A distanza di oltre 150 anni continuiamo ad usare ancora una disposizione dei tasti volutamente scomoda semplicemente perché è difficile cambiare! E’ faticoso cambiare anche – e soprattutto – perché c’è tutto un ecosistema attorno a quella scelta che tende a bloccare il cambiamento.
Questo principio vale anche per i modelli scientifici che sono chiaramente inefficaci (ma molto efficienti).
 
Implicazioni della complessità del sistema finanziario
L’errore di fondo dei modelli matematici che continuiamo ad utilizzare in finanza è facilissimo da comprendere: tutti i modelli non includono nelle loro formule il fatto che le scelte degli operatori economici si auto influenzano in circoli viziosi o virtuosi. Questo aspetto, apparentemente banale, cambia tutto!
Crisi come quella del 2008 sono state causate anche grazie al fatto che i modelli matematici sui cui si basano praticamente tutti gli operatori nei mercati finanziari sono nati prima dell’arrivo della Teoria della Complessità e resistono ancora oggi, sebbene siano chiaramente inefficaci.
Praticamente tutti i prodotti e servizi offerti ai risparmiatori continuano ad essere fondati su questi modelli. Quando si acquista, ad esempio, un fondo comune d’investimento, una gestione patrimoniale, ecc. si sta comprando anche una metodologia d’investimento fondata su modelli palesemente non rappresentativi della realtà. Questi prodotti contribuiscono a creare turbolenze e disequilibri sui mercati.
A livello sistemico il fatto di non utilizzare modelli complessi implica che non abbiamo strumenti per prevenire le crisi finanziarie. I modelli che usano la teoria economica classica non sono in grado di spiegare le crisi per il semplice fatto che sono basati sul concetto di equilibrio. Tutti i fattori che causano le crisi sono escluse dal modello per semplificarlo in modo sufficiente da utilizzare una matematica lineare.
Ciò implica che i regolatori del mercato stesso, come è evidente in questa fase, adottino politiche le quali creano il terreno affinché si manifestino nuove turbolenze finanziarie. Se adottassimo modelli complessi per rappresentare i mercati, potremmo anche immaginare nuove regole di scambio nei mercati finanziari che riducano enormemente le perturbazioni, ma siamo distanti anni luce da queste conquiste.
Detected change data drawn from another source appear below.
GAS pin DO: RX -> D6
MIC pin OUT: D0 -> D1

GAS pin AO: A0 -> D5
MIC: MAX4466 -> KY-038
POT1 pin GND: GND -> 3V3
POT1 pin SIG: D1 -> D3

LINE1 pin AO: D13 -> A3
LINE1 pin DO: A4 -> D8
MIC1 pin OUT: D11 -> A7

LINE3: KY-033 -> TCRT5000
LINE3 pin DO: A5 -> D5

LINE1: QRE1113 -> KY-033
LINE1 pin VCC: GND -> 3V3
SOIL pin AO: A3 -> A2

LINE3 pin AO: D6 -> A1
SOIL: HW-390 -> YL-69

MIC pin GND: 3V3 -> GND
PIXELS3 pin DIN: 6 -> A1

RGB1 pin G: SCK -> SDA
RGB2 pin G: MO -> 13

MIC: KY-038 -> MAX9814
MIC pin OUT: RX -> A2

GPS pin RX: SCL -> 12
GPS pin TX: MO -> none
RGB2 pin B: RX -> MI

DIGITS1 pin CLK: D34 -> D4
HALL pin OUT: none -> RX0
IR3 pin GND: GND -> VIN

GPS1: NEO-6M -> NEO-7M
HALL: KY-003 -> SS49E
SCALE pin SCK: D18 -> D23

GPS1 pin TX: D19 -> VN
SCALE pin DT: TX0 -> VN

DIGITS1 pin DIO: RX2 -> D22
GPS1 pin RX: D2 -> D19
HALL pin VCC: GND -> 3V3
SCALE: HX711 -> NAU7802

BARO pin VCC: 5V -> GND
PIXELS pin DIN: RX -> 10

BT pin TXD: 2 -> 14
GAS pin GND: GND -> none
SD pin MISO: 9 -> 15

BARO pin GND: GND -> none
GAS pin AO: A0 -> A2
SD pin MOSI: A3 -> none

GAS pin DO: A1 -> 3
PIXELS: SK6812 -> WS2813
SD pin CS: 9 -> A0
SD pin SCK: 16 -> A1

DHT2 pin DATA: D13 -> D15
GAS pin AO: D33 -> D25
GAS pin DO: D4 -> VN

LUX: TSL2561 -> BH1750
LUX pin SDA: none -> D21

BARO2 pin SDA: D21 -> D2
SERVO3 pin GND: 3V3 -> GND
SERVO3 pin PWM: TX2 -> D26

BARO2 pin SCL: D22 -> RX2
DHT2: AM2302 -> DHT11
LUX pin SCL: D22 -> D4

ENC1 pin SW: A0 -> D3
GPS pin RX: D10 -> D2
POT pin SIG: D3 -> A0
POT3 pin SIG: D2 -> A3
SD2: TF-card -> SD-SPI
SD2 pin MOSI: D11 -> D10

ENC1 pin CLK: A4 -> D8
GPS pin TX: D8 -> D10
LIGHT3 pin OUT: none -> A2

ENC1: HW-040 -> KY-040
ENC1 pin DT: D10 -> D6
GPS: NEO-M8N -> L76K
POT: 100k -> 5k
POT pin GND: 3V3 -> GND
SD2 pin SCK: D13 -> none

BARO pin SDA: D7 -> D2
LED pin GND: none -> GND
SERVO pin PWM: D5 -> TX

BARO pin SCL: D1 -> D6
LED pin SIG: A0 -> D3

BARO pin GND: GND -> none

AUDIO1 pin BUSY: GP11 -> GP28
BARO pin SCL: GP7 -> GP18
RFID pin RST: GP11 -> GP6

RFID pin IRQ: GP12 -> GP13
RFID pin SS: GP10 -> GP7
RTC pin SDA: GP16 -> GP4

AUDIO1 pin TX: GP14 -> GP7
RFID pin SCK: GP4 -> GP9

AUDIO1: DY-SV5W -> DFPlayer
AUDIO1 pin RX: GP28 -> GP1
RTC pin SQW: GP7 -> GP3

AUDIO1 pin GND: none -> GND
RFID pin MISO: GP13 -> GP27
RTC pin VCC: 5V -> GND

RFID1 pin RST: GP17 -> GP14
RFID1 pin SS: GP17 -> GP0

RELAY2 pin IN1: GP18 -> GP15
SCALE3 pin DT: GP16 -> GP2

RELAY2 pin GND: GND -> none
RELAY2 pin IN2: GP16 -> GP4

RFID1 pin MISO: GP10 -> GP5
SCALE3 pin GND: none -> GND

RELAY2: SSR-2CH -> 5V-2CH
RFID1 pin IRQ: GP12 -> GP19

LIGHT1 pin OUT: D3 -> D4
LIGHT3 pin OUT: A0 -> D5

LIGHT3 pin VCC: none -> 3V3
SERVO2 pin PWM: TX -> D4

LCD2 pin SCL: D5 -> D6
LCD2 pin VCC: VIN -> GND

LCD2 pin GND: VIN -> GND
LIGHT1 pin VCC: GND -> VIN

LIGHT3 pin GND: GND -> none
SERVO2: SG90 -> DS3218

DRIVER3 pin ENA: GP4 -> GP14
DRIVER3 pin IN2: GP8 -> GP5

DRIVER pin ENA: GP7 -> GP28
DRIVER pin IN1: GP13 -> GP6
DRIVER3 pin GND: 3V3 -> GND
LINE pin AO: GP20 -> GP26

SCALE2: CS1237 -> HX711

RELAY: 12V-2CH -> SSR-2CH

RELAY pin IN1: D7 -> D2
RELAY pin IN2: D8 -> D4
A livello individuale, invece, il fatto che in finanza si continui ad utilizzare modelli così vecchi espone il singolo risparmiatore a continui pericoli. Il risparmiatore medio, oggi, si trova nella condizione di un malato nelle mani di un medico del 700 che ignora concetti fondamentali di fisiologia dell’organismo e prescrive salassi per curare la quasi totalità delle malattie.
 
Conclusioni
Abbiamo visto che i mercati finanziari non sono semplicemente complicati, ma sono bensì complessi, nonostante il fatto che i modelli sui quali si basano tutti coloro che vi operano, compresi i regolatori, ignorino questo aspetto assolutamente fondamentale. Che fare allora, sapendo questo?
La prima cosa è non credere alle favole che ci racconta l’industria del risparmio gestito (come quella del “bravo gestore”) e usare gli strumenti finanziari con grande prudenza partendo dal concetto che il primo obiettivo in finanza è evitare le grandi perdite.